While I think of it, I’d like to point out that the Pokitto actually uses Thumb2 instructions, not fully fledged ARM instructions, so if you’re thinking about looking into the Architecture to decide which optimisations are most suitable, bear that in mind.

As @filmote says, the compiler really ought to know this.
If it doesn’t, I’d file a bug report and/or demand an explanation.


I might look into that.


Yeah, all calculations are done in 32-bit registers and need to be clamped.
This also goes for arguments passed to functions (a char will be stored in 4 bytes by the caller).
Clamping is a cheap operation though (1-cycle), so generally you shouldn’t expect to see a significant speedup by changing from one type to another.

Note that, while calculations and transfers favor 32-bit, there is no penalty for storing 8/16-bit datatypes. An array of uint8_t or uint16_t can be read/written at the same speed as an array of uint32_t.

It’s good you pointed out that Pokitto uses Thumb2. This is important as that has a big effect on optimization. ARM processors have 15 registers, but most of the Thumb2 instructions can only access the lower 8 (R0 - R7). This means that, eg. if you use too many variables inside a for loop, the compiler quickly runs out of registers and they have to get flushed to RAM and reloaded constantly.

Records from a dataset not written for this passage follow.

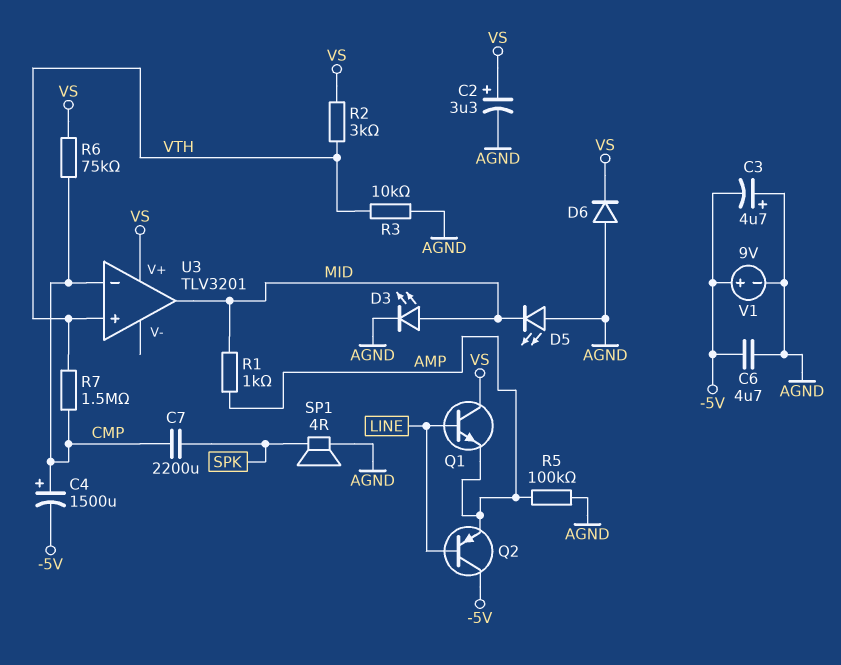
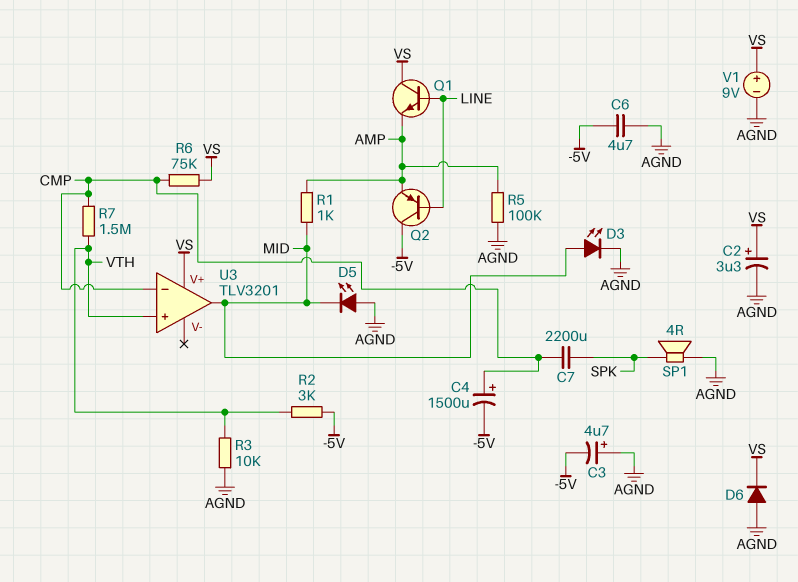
R2: 3k (VS, VTH) -> 3k (-5V, VTH)
V1: 9V (plus -5V, minus AGND) -> 9V (plus VS, minus AGND)

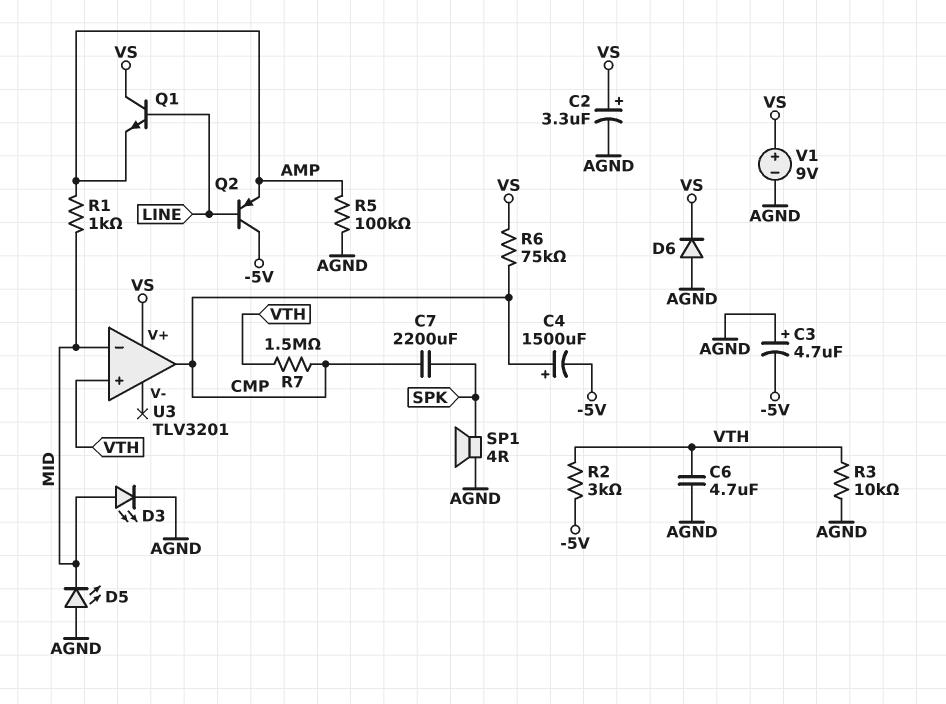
C6: 4.7uF (-5V, AGND) -> 4.7uF (AGND, VTH)
U3 pin in-: CMP -> MID
U3 pin out: MID -> CMP

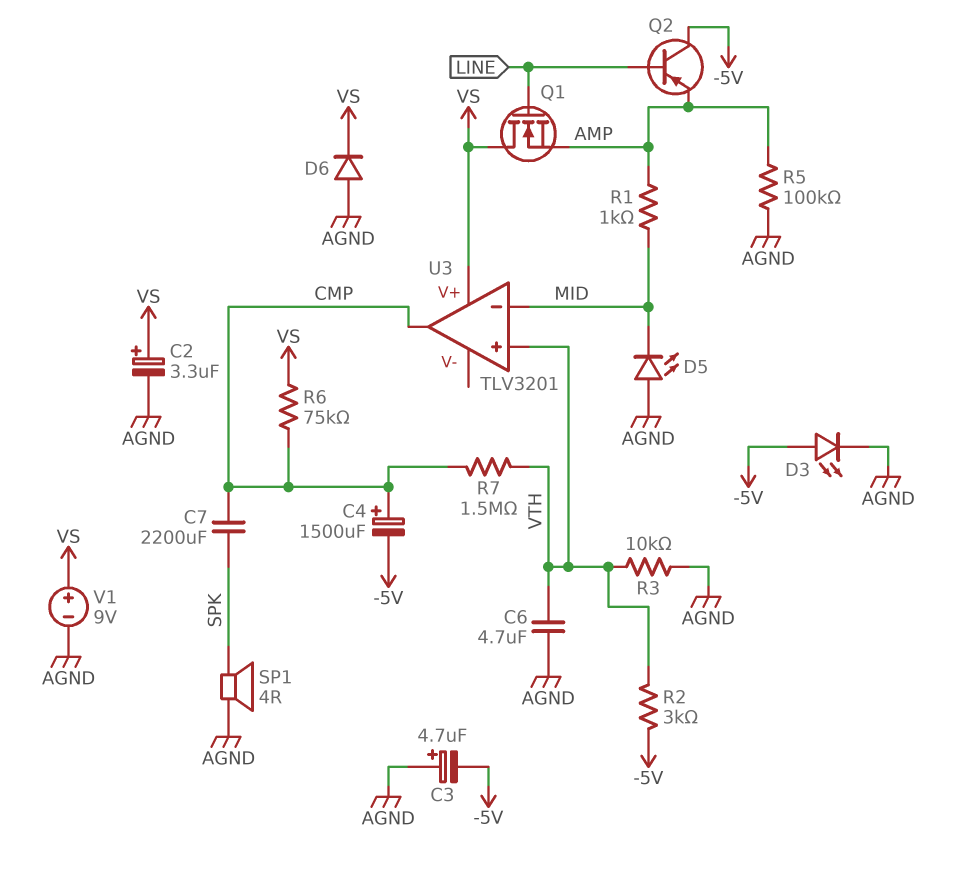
D3: LED (A MID, K AGND) -> LED (A -5V, K AGND)
Q1: NPN (B LINE, C VS, E AMP) -> NMOS (G LINE, D VS, S AMP)

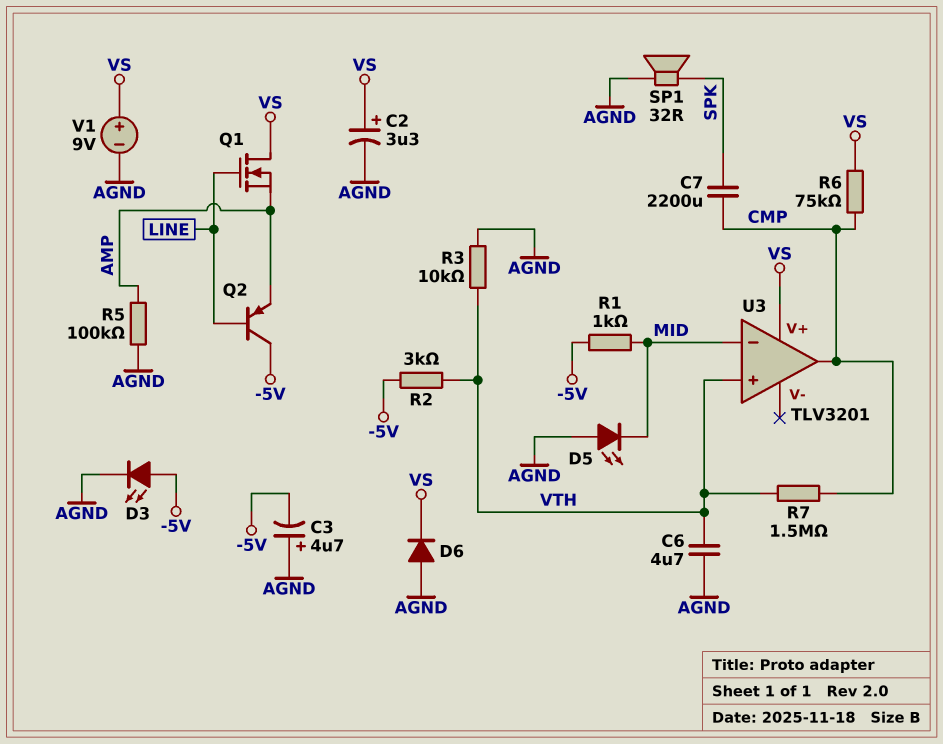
C4: 1500uF (plus CMP, minus -5V) -> none
R1: 1k (AMP, MID) -> 1k (-5V, MID)
SP1: speaker 4R (AGND, SPK) -> speaker 32R (AGND, SPK)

As for x % 2 vs x & 1… the compiler will probably turn either one of these into x << 31.

While ANDS is a one-cycle operation, in Thumb2 it requires two registers. First you need to load the immediate into a temporary register (and possibly flush something else out to RAM), then do the ANDS (and reload whatever got flushed out).
Instead, it’s cheaper to just shift left (LSLS Rx, 31) to discard the unnecessary upper bits. You then test if the result is zero as normal.

The fact that ANDS costs a register is good to know when optimizing tight loops where masking is being done (things like updating a framebuffer or drawBitmapData).


Wow! This game plays really well. I got about 70k point at first try, and I usually suck in this kind of games. The playability is one of the best in Pokitto :slight_smile: Graphics look good and there is a lot of variation. A love the sound of the laser, it is spot on! Overall the game sounds really good too. I really pays off if you struggled with the audio :wink:

The first level could be a bit easier not to turn away less hard core players. Also the speed of the objects overall could be a bit slower, but I have not played much the original.

Good work!


Thanks @hanski.

I am not sure what version you played but I have made some changes to the game to make it a little easier at the start and to get progressively harder. For example, the enemies shoot less in early stages and more frequently in later stages. There are three types of enemy bullets that do varying degrees of damage and the bullets that do the most damage are only used in later levels.

The game play is actually a little easier than the original as I have included a health bar to compensate for the lack of vertical screen space. In the original, if you were hit by a bullet its game over! In mine, you get a bit of a reprieve!